海の日とは
「海の日」(Marine Day)は、毎年7月の第3月曜日に祝われる日本の祝日です。「海の恩恵に感謝するとともに、海洋国家日本の繁栄を願う」ことを趣旨とした祝日で、夏のレジャーシーズンの幕開けを告げる日としても親しまれています。
海の日の歴史的背景
海の日の起源は、1876年(明治9年)に遡ります。明治天皇が東北地方を巡幸した際、灯台巡視船「明治丸」で横浜港に帰着した日が7月20日であったことにちなんでいます。
- 「海の記念日」から「海の日」へ:1941年(昭和16年)に7月20日が「海の記念日」として制定されました。その後1996年(平成8年)に国民の祝日「海の日」として正式に制定されました。
- ハッピーマンデー制度:2003年(平成15年)からハッピーマンデー制度が適用され、海の日は7月の第3月曜日に変更されました。
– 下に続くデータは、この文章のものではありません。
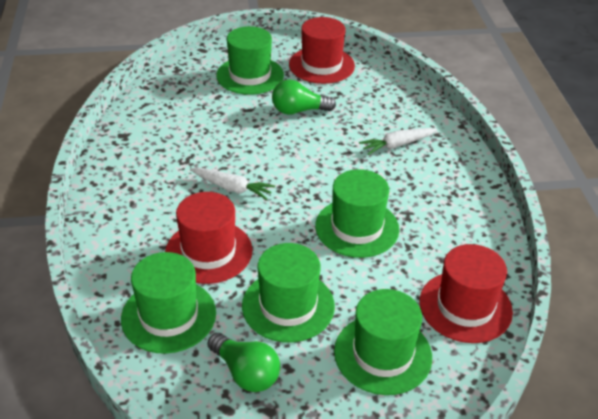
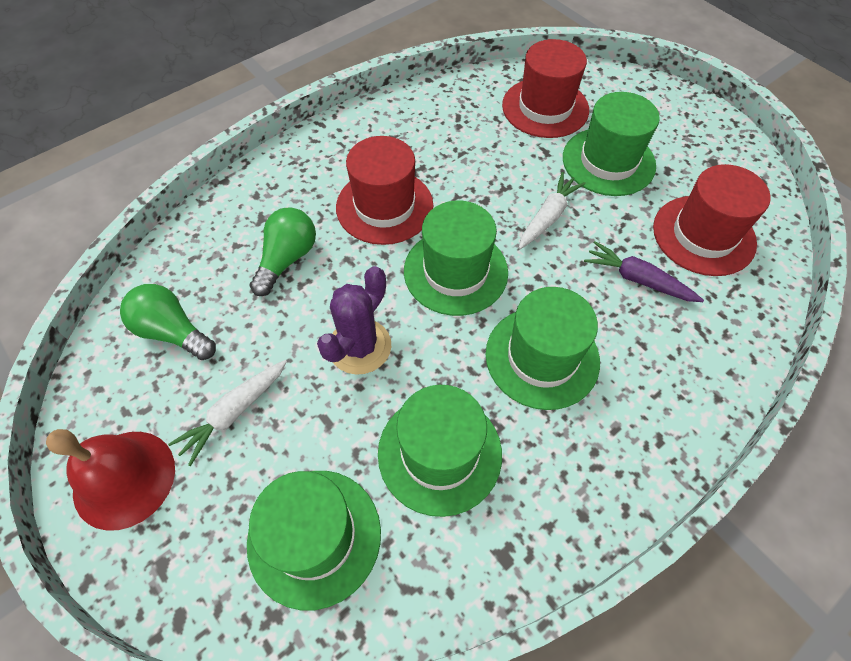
purple cactus: 0 -> 1
purple carrot: 0 -> 1
red bell: 0 -> 1

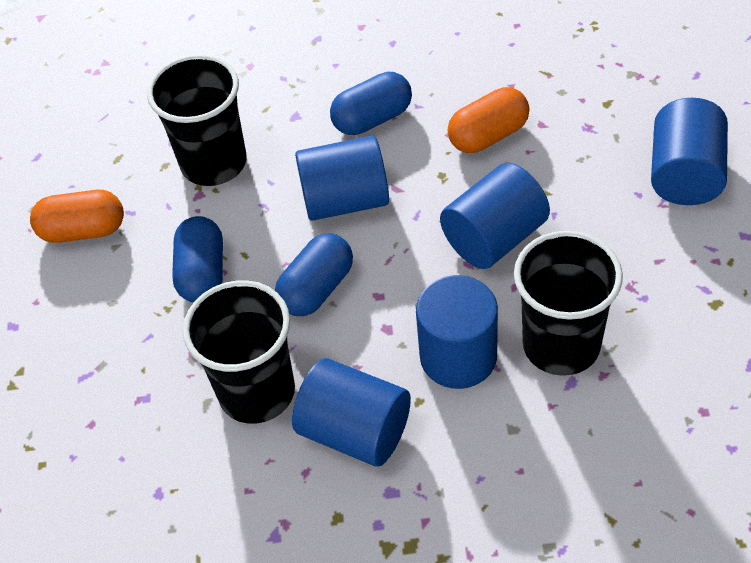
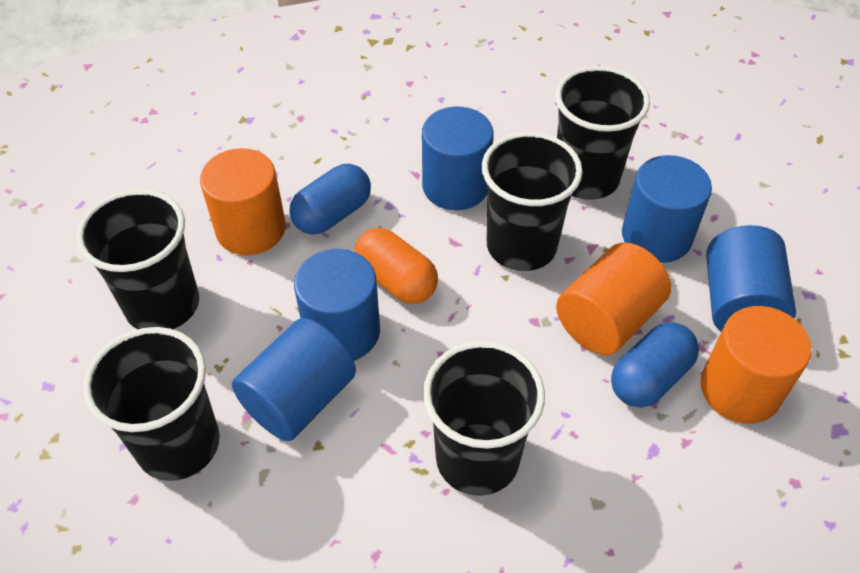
black cup: 3 -> 5
blue capsule: 3 -> 2
orange capsule: 2 -> 1
orange cylinder: 0 -> 3

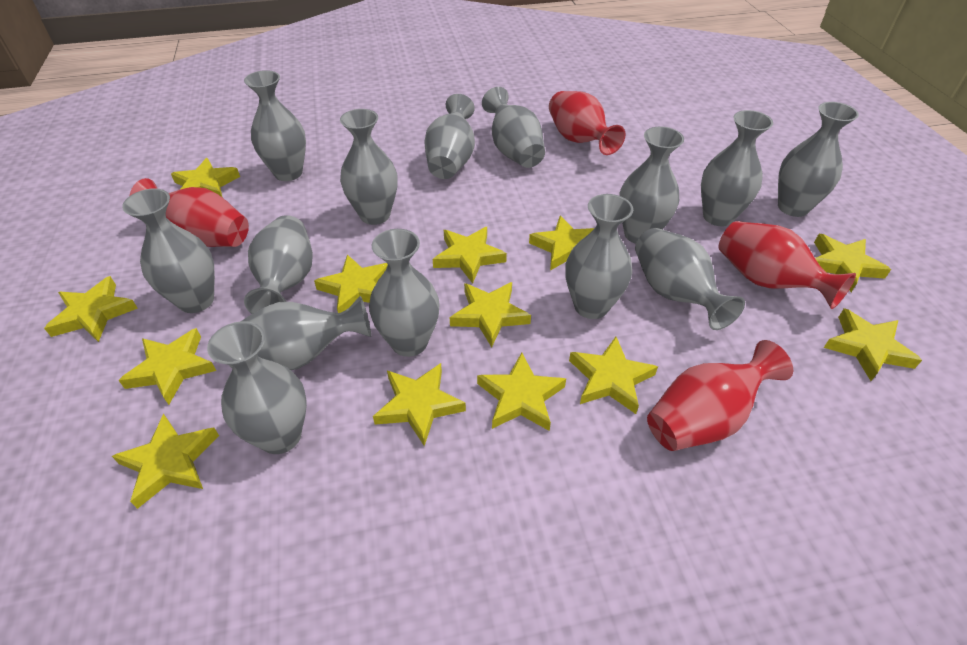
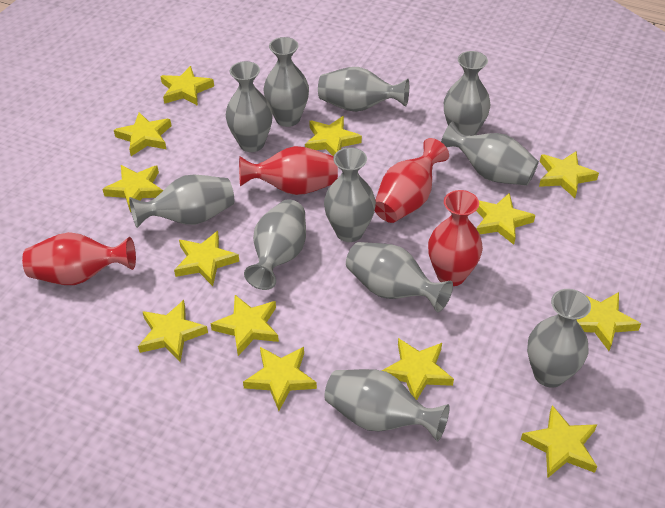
grey vase: 14 -> 11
これにより土曜・日曜と合わせて毎年3連休が生まれるようになりました。
- 東京オリンピックの特例:2020年と2021年は、東京オリンピック・パラリンピックの開催に合わせて特例法が適用されました。これにより海の日は本来の7月第3月曜日から、開会式周辺(2020年は開会式前日の7月23日、2021年は開会式当日の7月22日)へと移動。他の祝日(スポーツの日・山の日)との組み合わせにより、開会式に合わせて4連休が作られるなど、特別な日程が組まれました。
※2020年は大会自体が翌年に延期(開会式は未実施)となりましたが、祝日の移動は前年のうちに決定していたため、オリンピックの開催に合わせた日程のまま祝日となりました。
海の日の過ごし方
海の日は夏の本格的な始まりを告げる祝日として、多くの人がレジャーを楽しみます。
- 海水浴・マリンスポーツ:全国各地の海水浴場がにぎわいます。サーフィン・シュノーケリング・ダイビングなどのマリンスポーツも人気です。
- 花火大会:海の日前後には全国各地で花火大会が開催されます。夏の夜空を彩る花火は、この時期の風物詩です。
- 海事関連イベント:各地の港や水族館では、海の日にちなんだ特別イベントや無料開放が行われることがあります。
- 帰省・旅行:3連休となることが多く、海辺のリゾートへ旅行や帰省を楽しむ人も多いです。
海の日と日本の海洋文化
日本は四方を海に囲まれた島国であり、古くから海と深い関わりを持ってきました。
- 漁業と海運:日本の食文化を支える漁業や、物流を担う海運業は、日本経済の根幹をなしています。海の日はこれらの産業に携わる人々への感謝の機会でもあります。
- 海洋環境の保護:近年は海洋汚染やプラスチックごみ問題への関心が高まっており、海の日には海岸清掃ボランティア活動が各地で行われます。
観光・滞在時のアドバイス
海の日の時期に日本を訪れる際、知っておくと便利なポイントをまとめました。
- 混雑に注意:3連休となることが多く、海辺のリゾートや観光地は非常に混雑します。宿泊施設や交通機関は早めの予約をおすすめします。
- 熱中症対策:7月の日本は非常に暑く、熱中症のリスクが高まります。こまめな水分補給と日焼け止め、帽子の着用を心がけましょう。
- 花火大会の情報収集:各地の花火大会は人気が高く、観覧スポットが早い時間から混雑します。事前に開催情報を確認しておきましょう。